Oleh : Miqdad Husein
Kementerian Kesehatan akhirnya menetapkan biaya tertinggi tarif rapid test antibodi untuk Corvid-19. Melalui SE Nomor HK.02.02/I/2875/2020 tertanggal 6 Juli 2020 ditetapkan tarif rapid test tertinggi Rp 150.000.
Penetapan batasan tarif tertinggi agaknya sebagai respon makin liarnya Rumah Sakit, Laboratorium dan sejenisnya dalam mematok harga. Termasuk ketika masyarakat akan bepergian menggunakan pesawat dan kereta harus berhadapan harga rapid test tinggi hingga membuat biaya perjalanan mencekik leher.
Kebijakan berpihak kepentingan masyarakat itu ironisnya ditolak dan dipertanyakan Ikatan Dokter Indonesia (IDI). Alasannya karena penetapan angka 150 ribu dianggap tidak mencukupi proses pemeriksaan.
IDI di sini terkesan menganggap pemerintah tak tahu persoalan harga alat rapid test termasuk bagaimana proses penggunaannya. Pemerintah sudah pasti mengeluarkan ketentuan atas dasar kajian dan perhitungan matang. Hampir tidak mungkin penetapan angka tertinggi dapat merugikan pihak penyedia jasa test.
Sekedar perbandingan harga alat rapid test buatan Indonesia saja harganya hanya Rp. 75 ribu. Jadi kemungkinan besar yang buatan luar karena sudah diproduksi massal lebih murah dari produk Indonesia.
Keputusan kementerian kesehatan jelas bukan semata-mata pertimbangan ekonomis. Langkah penetapan diambil untuk mempermudah masyarakat melakukan test sehingga sebaran terinfeksi dapat segera diketahui dan penanganan pandemi Covid-19 menjadi lebih efektif.
Kondisi perkembangan Covid-19 yang sampai sekarang masih tinggi jelas memerlukan langkah lebih taktis dan efektif. Salah satu caranya memperbanyak pemeriksaan termasuk mengajak masyarakat aktif secara mandiri.

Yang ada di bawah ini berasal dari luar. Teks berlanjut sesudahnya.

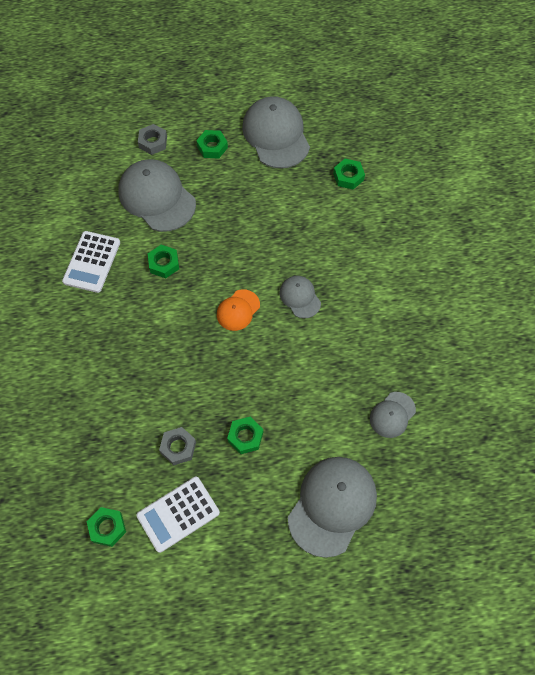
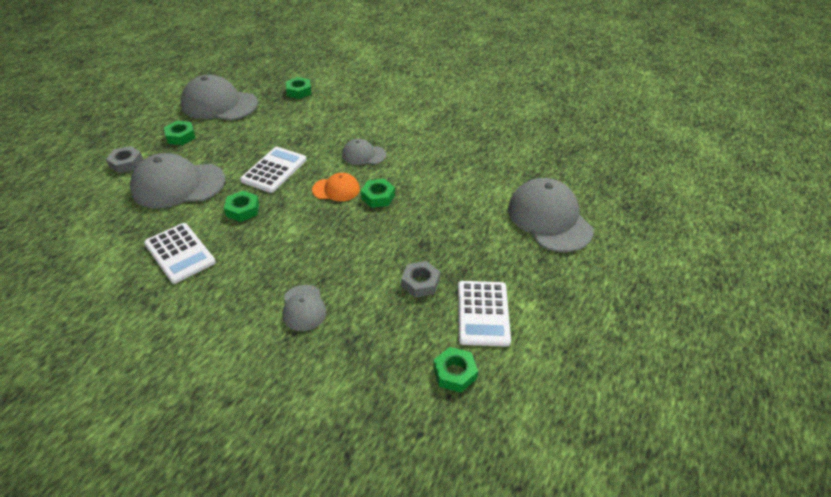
camera: 55 degrees left, 20 degrees down
(225, 247) = (274, 170): none -> white calculator
(238, 310) = (336, 189): orange cap -> orange cap turned 75 degrees counterclockwise
(245, 437) = (449, 237): green nut -> green nut (378, 197)
(392, 415) = (502, 157): grey cap -> grey cap (304, 308)

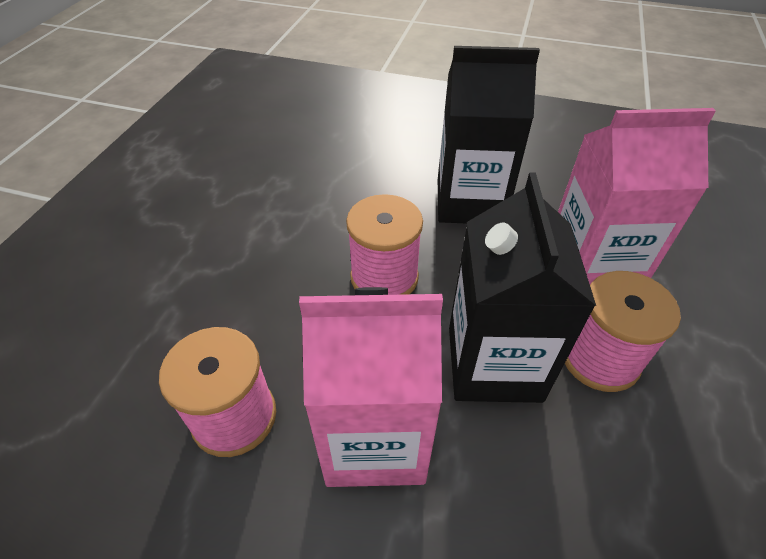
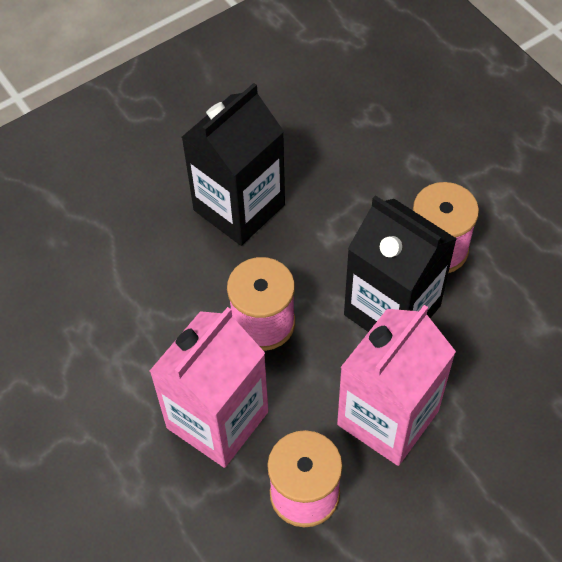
camera: 50 degrees left, 10 degrees up
(591, 268) = (370, 188): pink carton -> pink carton (217, 420)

Di sinilah nilai penting penetapan harga tertinggi. Masyarakat diharapkan tergerak lebih bersemangat memeriksa diri karena harga relatif terjangkau.
Dengan semangat dan itikad Kemenkes selintas di atas makin terasa aneh penolakan IDI. Bukankah mempermudah test pada akhirnya mempercepat proses pemutusan penyebaran Covid-19 sehingga beban dokter akan makin ringan. Tentu yang juga penting agar korban meninggal dari para medis seperti dokter -yang berada dalam naungan IDI- seoptimal mungkin dapat dihindari.
Logika penolakan IDI bisa saja justru berpotensi menghambat upaya pemutusan penyebaran Covid-19 yang dapat makin memberatkan tugas dokter dengan kemungkinan bertambahnya dokter gugur saat bertugas.
Berbagai komentar netizen belakangan ini terkait dugaan pandemi Covid-19 menjadi ajang bisnis sulit diingkari. Pandemi Covid-19 seakan jadi areal subur untuk mengeruk keuntungan sebesar-besarnya.
Masyarakat tentu ingat fenomena ketika pertama diumumkan warga Indonesia terinfeksi Covid-19 dan ada ketentuan menerapkan protokoler kesehatan. Harga masker tiba-tiba naik luar biasa. Yang sebelumnya satu kardus berisi 50 lembar hanya seharga 50 ribuan berubah naik mencekik leher sampai lebih 500 ribu rupiah.
Kenaikan biaya rapid test memang tak separah masker. Namun tetap terpapar potensi permainan harga di tengah penderitaan masyarakat menghadapi pandemi Covid-19. Sebuah kondisi kurang beradab karena bagai menari di atas duka dan nestapa.
Mencegah tarian di atas derita itulah keputusan Kemenkes menetapkan batasan harga agar tak membebani masyarakat serta terutama agar pandemi segera berakhir.